Our current education system is complex and diverse. Schools and education settings operate in partnerships and federations, as part of local authority provision and (increasingly rarely) as individual institutions. They serve widely-differing communities, and have unequal access to levels of funding, resources and partner support. Each school, or family of schools, is encouraged by government to choose and shape the kind of education it wants to provide, and to make this relevant to its location. At the same time, it is required to report against a dizzying number of universal accountability measures, and, at a moment’s notice, to be ready to demonstrate the ways it meets Ofsted criteria. Fear of the consequences of doing badly in Ofsted, or in published national league-tables can be a powerful driver that shapes the education on offer.

This is a landscape where school leadership really matters. There is no single education policy that disenfranchises the status of culture and creativity in schools, or which excludes them. Instead, there is a combination of many different barriers and counter-incentives which all serve to erode the arts; from insufficient teacher training, to requirements to measure and invest in other subjects, to the devaluing of arts and humanities subjects at university.

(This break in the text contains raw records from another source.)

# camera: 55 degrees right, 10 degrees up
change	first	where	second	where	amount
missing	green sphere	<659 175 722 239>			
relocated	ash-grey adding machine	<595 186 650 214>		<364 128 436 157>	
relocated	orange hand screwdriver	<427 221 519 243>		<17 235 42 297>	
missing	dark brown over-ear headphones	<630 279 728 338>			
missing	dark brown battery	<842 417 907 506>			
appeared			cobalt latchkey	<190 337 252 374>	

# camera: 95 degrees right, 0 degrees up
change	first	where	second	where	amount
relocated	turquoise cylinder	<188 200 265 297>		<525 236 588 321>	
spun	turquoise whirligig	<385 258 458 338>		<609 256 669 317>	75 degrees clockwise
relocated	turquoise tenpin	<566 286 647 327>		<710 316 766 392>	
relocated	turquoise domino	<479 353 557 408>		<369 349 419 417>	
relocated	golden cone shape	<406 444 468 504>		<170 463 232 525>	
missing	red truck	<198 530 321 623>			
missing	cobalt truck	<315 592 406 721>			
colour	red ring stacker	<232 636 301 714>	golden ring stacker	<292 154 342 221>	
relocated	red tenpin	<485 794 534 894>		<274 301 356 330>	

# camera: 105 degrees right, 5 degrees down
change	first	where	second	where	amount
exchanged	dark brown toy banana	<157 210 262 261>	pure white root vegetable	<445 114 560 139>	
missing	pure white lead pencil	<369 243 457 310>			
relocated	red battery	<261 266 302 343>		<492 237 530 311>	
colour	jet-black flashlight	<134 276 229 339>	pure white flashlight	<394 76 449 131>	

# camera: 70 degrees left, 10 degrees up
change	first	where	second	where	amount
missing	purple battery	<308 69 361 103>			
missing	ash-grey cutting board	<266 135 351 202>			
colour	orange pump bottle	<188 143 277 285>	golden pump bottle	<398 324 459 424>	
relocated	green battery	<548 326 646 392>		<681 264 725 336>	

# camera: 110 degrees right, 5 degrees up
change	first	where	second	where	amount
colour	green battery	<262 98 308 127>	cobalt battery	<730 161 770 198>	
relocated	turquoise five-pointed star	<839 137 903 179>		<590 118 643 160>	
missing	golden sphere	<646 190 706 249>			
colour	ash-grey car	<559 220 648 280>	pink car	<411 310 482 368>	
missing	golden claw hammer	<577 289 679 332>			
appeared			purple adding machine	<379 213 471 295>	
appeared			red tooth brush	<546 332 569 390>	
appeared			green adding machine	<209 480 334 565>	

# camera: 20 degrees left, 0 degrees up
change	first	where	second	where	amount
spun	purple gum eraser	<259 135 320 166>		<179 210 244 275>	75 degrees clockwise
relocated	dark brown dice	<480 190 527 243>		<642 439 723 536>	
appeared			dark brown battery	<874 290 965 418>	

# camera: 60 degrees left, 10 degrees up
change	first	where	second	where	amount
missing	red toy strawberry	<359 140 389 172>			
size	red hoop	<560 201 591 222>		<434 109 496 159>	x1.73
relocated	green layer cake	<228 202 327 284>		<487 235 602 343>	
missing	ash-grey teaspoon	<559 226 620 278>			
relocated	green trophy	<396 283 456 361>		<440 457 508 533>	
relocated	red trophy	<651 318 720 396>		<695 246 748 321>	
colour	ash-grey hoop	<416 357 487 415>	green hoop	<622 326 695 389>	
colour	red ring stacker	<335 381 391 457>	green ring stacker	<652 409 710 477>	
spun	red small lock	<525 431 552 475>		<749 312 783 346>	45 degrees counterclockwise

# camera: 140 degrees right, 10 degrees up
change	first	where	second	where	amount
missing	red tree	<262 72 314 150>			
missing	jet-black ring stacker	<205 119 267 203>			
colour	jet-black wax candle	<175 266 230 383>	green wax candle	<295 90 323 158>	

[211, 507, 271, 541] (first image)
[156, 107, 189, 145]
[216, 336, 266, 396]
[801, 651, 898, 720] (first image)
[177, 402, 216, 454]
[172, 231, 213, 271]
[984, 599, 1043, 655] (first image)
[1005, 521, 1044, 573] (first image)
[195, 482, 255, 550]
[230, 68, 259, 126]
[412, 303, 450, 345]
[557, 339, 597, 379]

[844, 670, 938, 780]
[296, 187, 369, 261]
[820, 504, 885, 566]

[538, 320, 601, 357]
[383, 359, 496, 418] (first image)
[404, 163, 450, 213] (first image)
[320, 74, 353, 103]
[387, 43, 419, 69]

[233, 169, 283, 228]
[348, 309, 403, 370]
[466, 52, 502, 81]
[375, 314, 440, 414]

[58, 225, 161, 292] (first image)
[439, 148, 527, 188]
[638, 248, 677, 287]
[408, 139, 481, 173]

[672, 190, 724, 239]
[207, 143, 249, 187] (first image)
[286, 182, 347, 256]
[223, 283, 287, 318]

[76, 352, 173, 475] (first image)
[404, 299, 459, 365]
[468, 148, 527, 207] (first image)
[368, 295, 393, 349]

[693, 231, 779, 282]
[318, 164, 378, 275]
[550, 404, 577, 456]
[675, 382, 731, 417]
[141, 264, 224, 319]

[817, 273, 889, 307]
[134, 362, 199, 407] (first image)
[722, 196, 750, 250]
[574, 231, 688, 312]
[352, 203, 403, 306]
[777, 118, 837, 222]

Creating an arts-rich school which values creativity requires cultural learning leaders who can push back against each of these encroaching barriers to make the space and time for their vision and culture to thrive. Leaders who make small changes to budgets and staffing that can, in turn, lead to significant changes. Leaders who can advocate to all staff and governors, to children and parents, to community partners, and who can turn them into a collective, celebratory, team. This work requires permission, confidence and tenacity; and we know there are people, in many different job-roles, who are making it happen, as well as initiatives that make a difference. At the symposia we heard from colleagues who had convinced Ofsted to deep-dive into their creativity, from Creativity Collaboratives starting important research, and from schools who have created their own whole-school pedagogy.

Debra Rutley, CEO, Aspire Schools presenting to at the Headteacher Symposium 2022 at Royal Opera House, London.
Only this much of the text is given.